Traffic will be limited in the city center and some factories will be closed, local media reported. The official IRNA news agency said that schools will also shut in Alborz province, west of Tehran.

Authorities have asked state employers to grant mothers time off to look after children who will be unable to go to school and urged the elderly, children and sick people to avoid going outdoors, while emergency services have also been mobilized.

In December 2014, almost 400 people were hospitalized with heart and respiratory problems caused by heavy pollution in Tehran, with nearly 1,500 others requiring treatment.

The Air Quality Index on Monday showed a “red status” warning that the air is unhealthy for everyone, according to World Health Organization standards.

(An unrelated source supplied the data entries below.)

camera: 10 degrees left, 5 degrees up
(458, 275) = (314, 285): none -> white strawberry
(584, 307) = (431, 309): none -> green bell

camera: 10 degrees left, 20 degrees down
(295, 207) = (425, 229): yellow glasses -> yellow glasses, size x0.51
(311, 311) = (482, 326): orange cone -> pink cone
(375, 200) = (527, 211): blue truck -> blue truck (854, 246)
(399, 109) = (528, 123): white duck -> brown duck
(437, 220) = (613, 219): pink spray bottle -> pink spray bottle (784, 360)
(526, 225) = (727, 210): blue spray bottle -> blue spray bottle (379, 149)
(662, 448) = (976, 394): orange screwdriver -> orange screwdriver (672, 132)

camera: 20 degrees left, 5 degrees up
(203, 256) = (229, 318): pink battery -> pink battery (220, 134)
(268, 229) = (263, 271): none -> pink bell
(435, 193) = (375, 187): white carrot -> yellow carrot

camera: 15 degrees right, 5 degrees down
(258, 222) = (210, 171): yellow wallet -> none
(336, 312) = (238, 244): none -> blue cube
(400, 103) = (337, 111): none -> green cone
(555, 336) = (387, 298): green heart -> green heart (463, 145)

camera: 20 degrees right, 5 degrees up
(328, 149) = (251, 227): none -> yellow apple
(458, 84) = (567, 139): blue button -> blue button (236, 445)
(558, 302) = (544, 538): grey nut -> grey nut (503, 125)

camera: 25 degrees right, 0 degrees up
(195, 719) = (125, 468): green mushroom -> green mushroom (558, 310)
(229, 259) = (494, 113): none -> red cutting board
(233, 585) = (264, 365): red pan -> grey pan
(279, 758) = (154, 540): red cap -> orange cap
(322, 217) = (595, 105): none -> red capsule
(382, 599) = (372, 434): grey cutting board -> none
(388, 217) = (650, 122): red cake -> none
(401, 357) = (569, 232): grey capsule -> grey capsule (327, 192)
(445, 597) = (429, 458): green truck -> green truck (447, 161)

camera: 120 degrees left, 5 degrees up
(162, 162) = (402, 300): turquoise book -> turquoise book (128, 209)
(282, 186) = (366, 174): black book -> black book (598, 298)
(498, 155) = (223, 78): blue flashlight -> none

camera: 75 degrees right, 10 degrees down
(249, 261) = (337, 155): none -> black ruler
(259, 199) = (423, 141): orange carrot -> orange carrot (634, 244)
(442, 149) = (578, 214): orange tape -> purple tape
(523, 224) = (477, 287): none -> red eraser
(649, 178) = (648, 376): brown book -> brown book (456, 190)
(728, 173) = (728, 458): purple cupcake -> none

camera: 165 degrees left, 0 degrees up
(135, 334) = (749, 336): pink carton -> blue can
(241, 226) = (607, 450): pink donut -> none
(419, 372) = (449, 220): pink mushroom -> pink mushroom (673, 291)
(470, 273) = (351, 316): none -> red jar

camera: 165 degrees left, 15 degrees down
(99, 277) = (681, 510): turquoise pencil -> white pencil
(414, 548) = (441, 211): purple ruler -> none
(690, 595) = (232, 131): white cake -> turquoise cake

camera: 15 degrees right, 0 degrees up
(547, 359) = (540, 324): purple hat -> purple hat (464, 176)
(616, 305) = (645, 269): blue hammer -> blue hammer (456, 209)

Iran’s government has tried to cut pollution by supplying lower emission fuel in large cities, Masoumeh Ebtekar, a vice president responsible for environmental protection, said this week to Sky News Arabia.

“We cannot breathe. My eyes are itchy and my head hurts,” said an Iranian taxi driver Khosro, in an interview with YourMiddleEast. “Traffic is getting worse each day, it is stifling. It is like there is a grey haze hanging over the city. We can’t seen the mountains,” he said referring to the snow-capped Alborz range that overlooks Tehran

In 2012, pollution contributed to the premature deaths of 4,500 people in Tehran and about 80,000 in the country, the health ministry said.

According to the office in charge of monitoring air quality, the air in Tehran was “pure for only 219 days” during the past 16 years.